According to various estimates, in Western countries, from 5 to 20% is produced in the shadow sector of the economy. In the second half of the 1990s. In Russia, 40% of all enterprises were under the control of criminal structures.

The shadow economy can be divided into the following main enlarged blocks:

  • Unofficial(figuratively called “gray”) economy covers legal, permitted types of economic activity, which are especially common in the service sector (apartment renovation, medical care, provision of housing in resort areas, etc.). However, income recipients hide them from taxation.
  • fictitious("white collar") economic activity As a rule, this is done by the management of enterprises and officials in those countries where the public sector of the economy is significantly developed.

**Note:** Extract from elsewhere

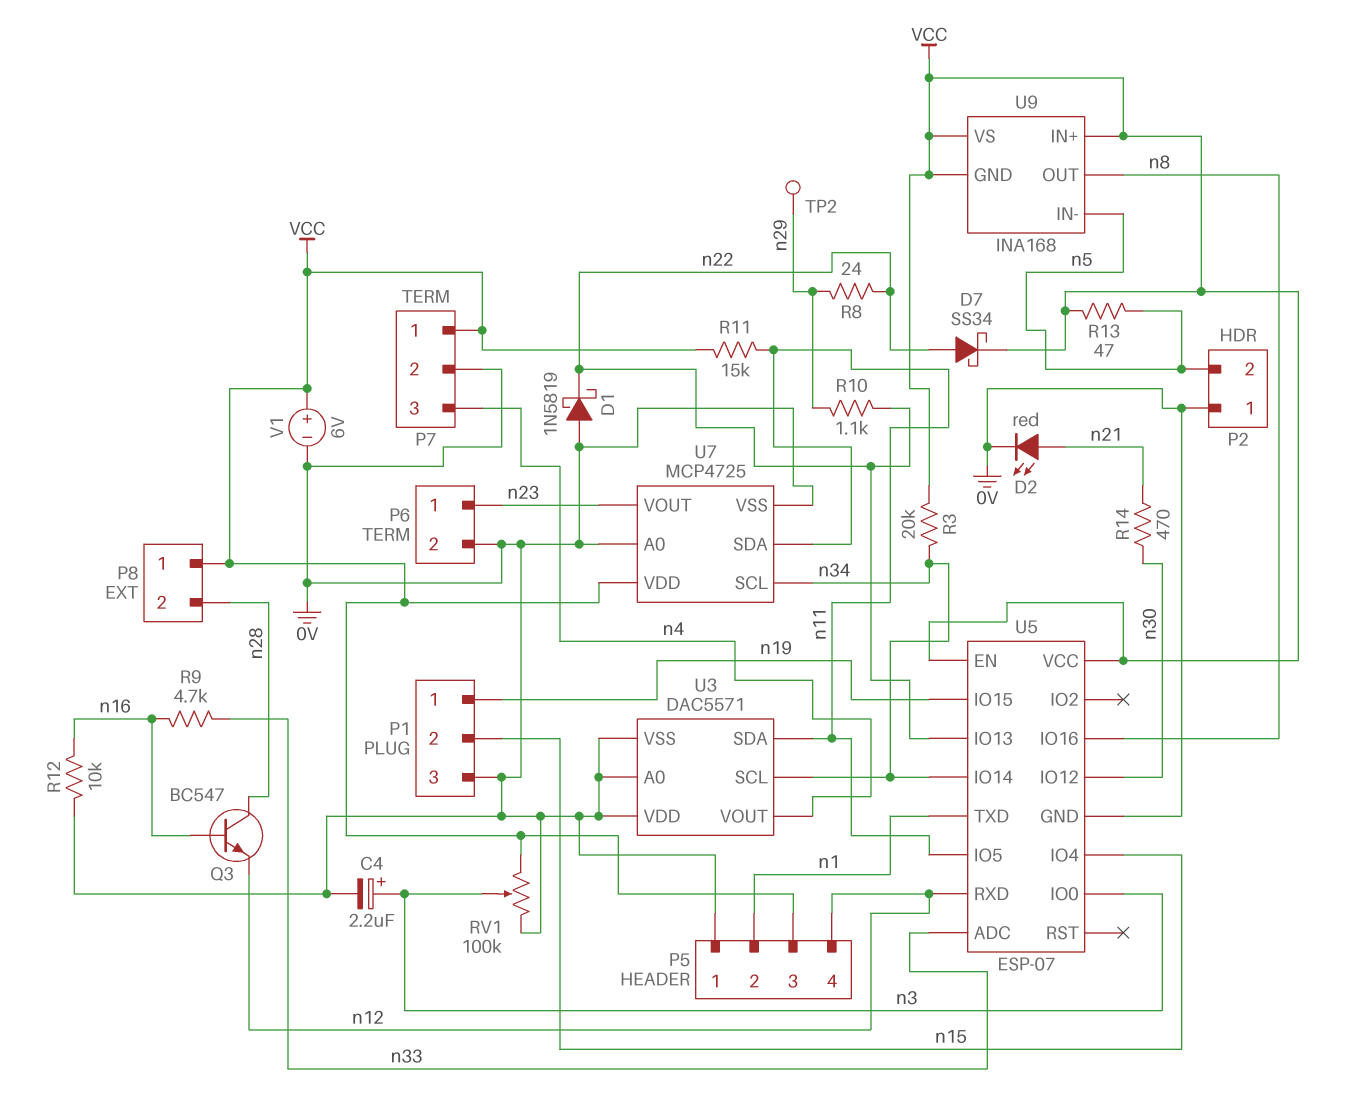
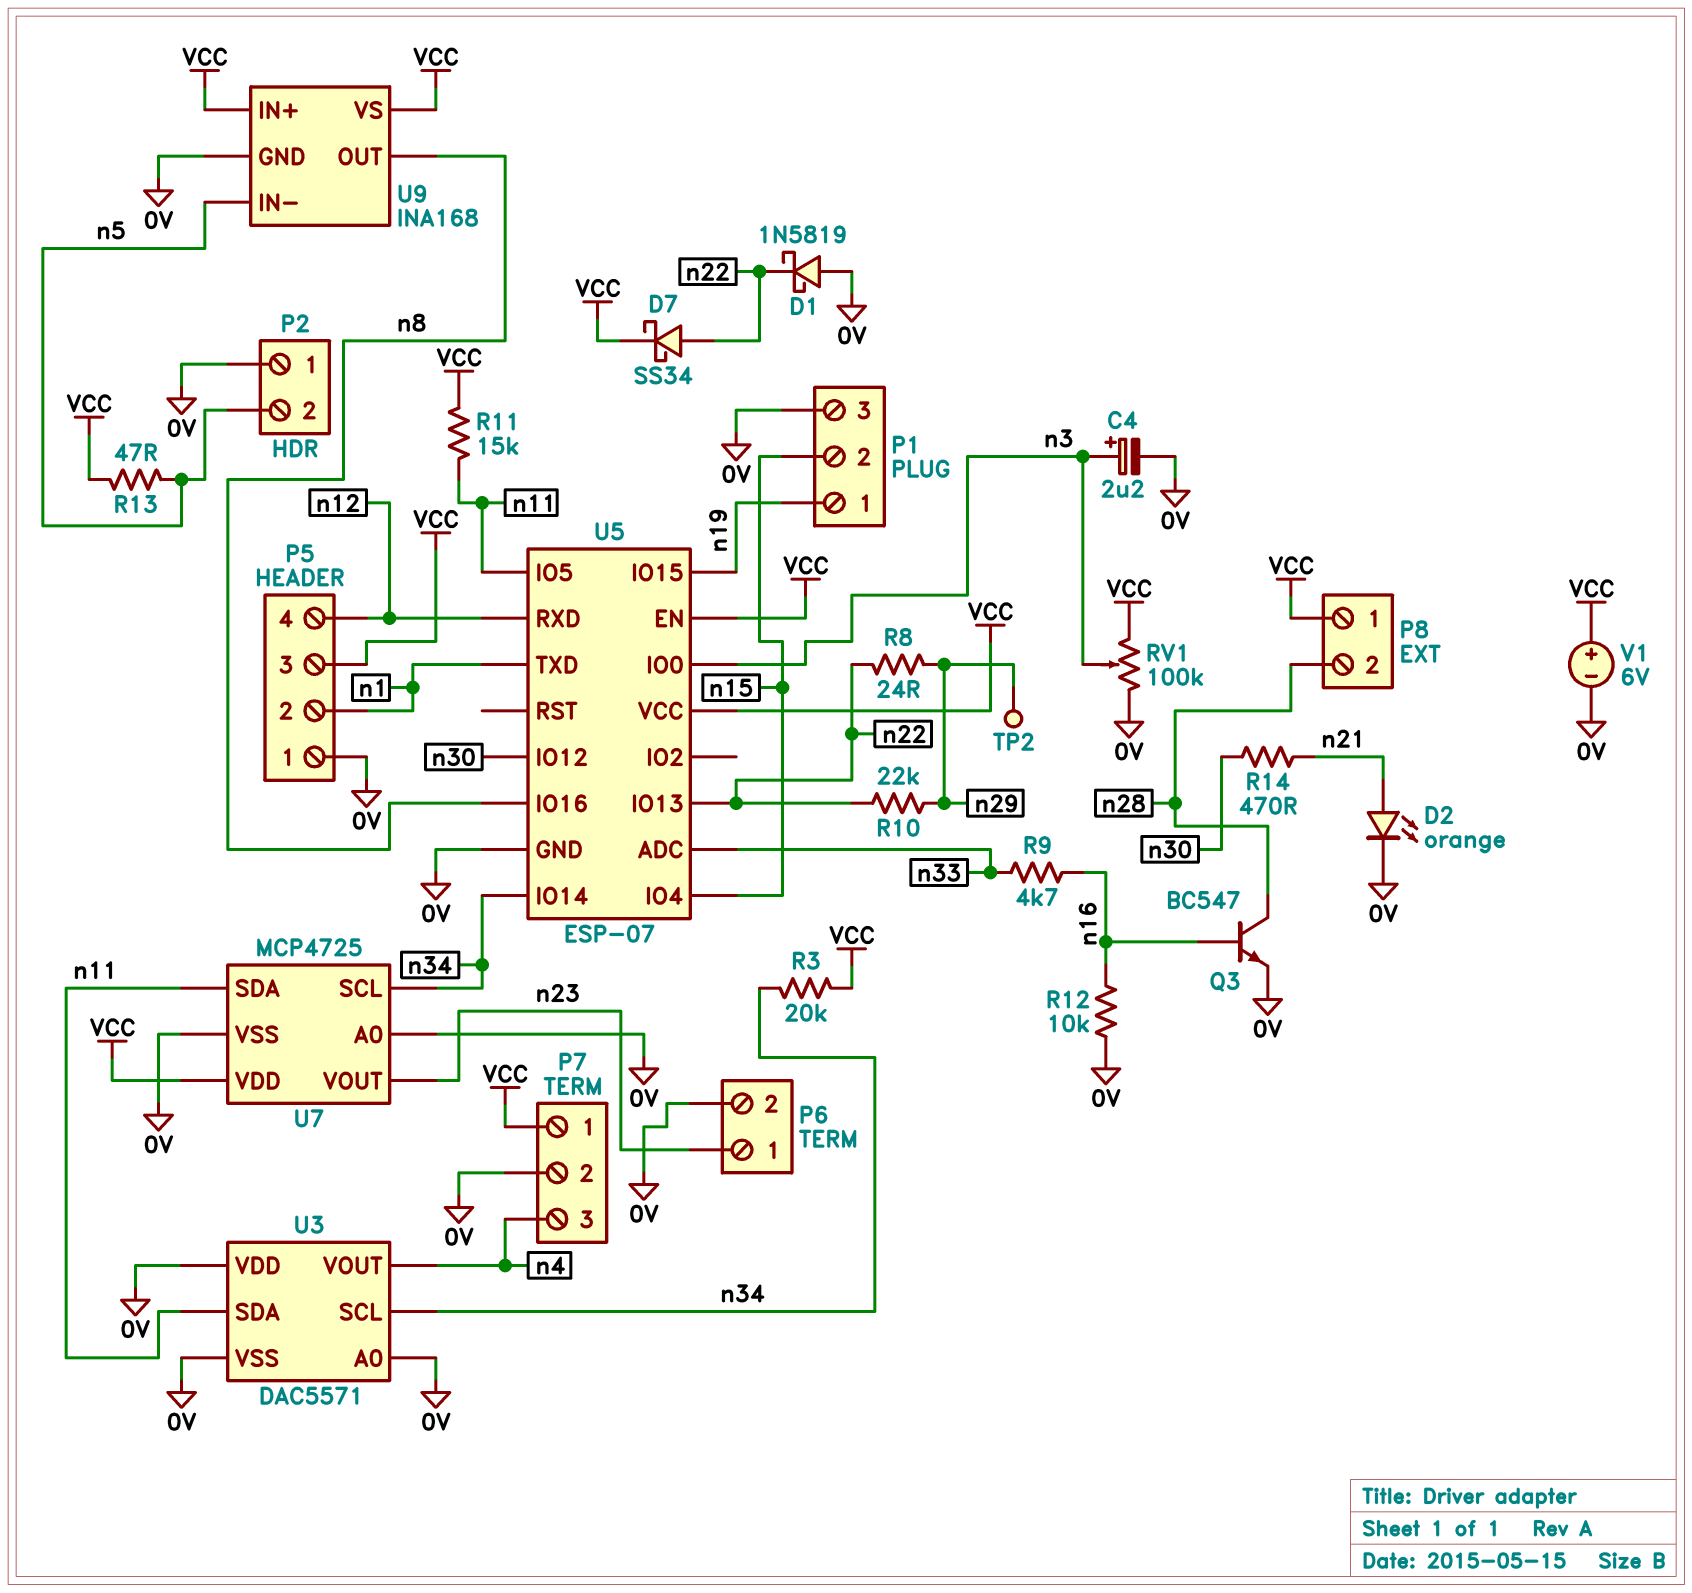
D2: LED red (A n21, K 0V) -> LED orange (A n21, K 0V)
Q3: NPN BC547 (B n16, C n28, E n12) -> NPN BC547 (B n16, C n28, E 0V)
R10: 1.1k (n22, n29) -> 22k (n22, n29)
U9 pin GND: VCC -> 0V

Persons with access to public property enrich themselves by inventing illegal means (subscriptions to the implementation of tasks and plans, fraudulent methods of obtaining money, theft of material resources, etc.).
  • Underground(“black”) economy- This is an activity prohibited by law. This includes: drug trafficking, smuggling, counterfeiting, human trafficking, contract killings and other criminal matters.

A more precise description of crimes in the economic sphere can be found in Chap. 21 "Crimes against property", ch. 22 "Crimes in the field of economic activity" and ch. 23 “Crimes against service in commercial and other organizations” Criminal Code of the Russian Federation.

The criminal economy has taken deep roots and expanded significantly in our country, especially in recent years.

The first reason for this phenomenon is corruption (bribery) of government officials and officials charged with maintaining the rule of law in the economy (the criminal world spends up to 30-50% of its income on their bribery). Another reason is that businessmen "black economy" form groups well equipped with weapons and modern technical means. These organized criminal groups, together with the bribed part of the state apparatus, create mafia associations that prevent the exposure of crimes. The third reason lies in the receipt of very high incomes, primarily by mafia leaders. Meanwhile, as economists have calculated, most thieves, swindlers and robbers receive an average income (taking into account the prison term), which is less than the earnings of ordinary workers and employees. In the future, we will more than once touch on the shadow economy, its specific forms and ways to combat it with the help of organizational, economic and socio-economic measures.

Now, after considering the essence of property, we will be able to more specifically analyze its individual types and forms.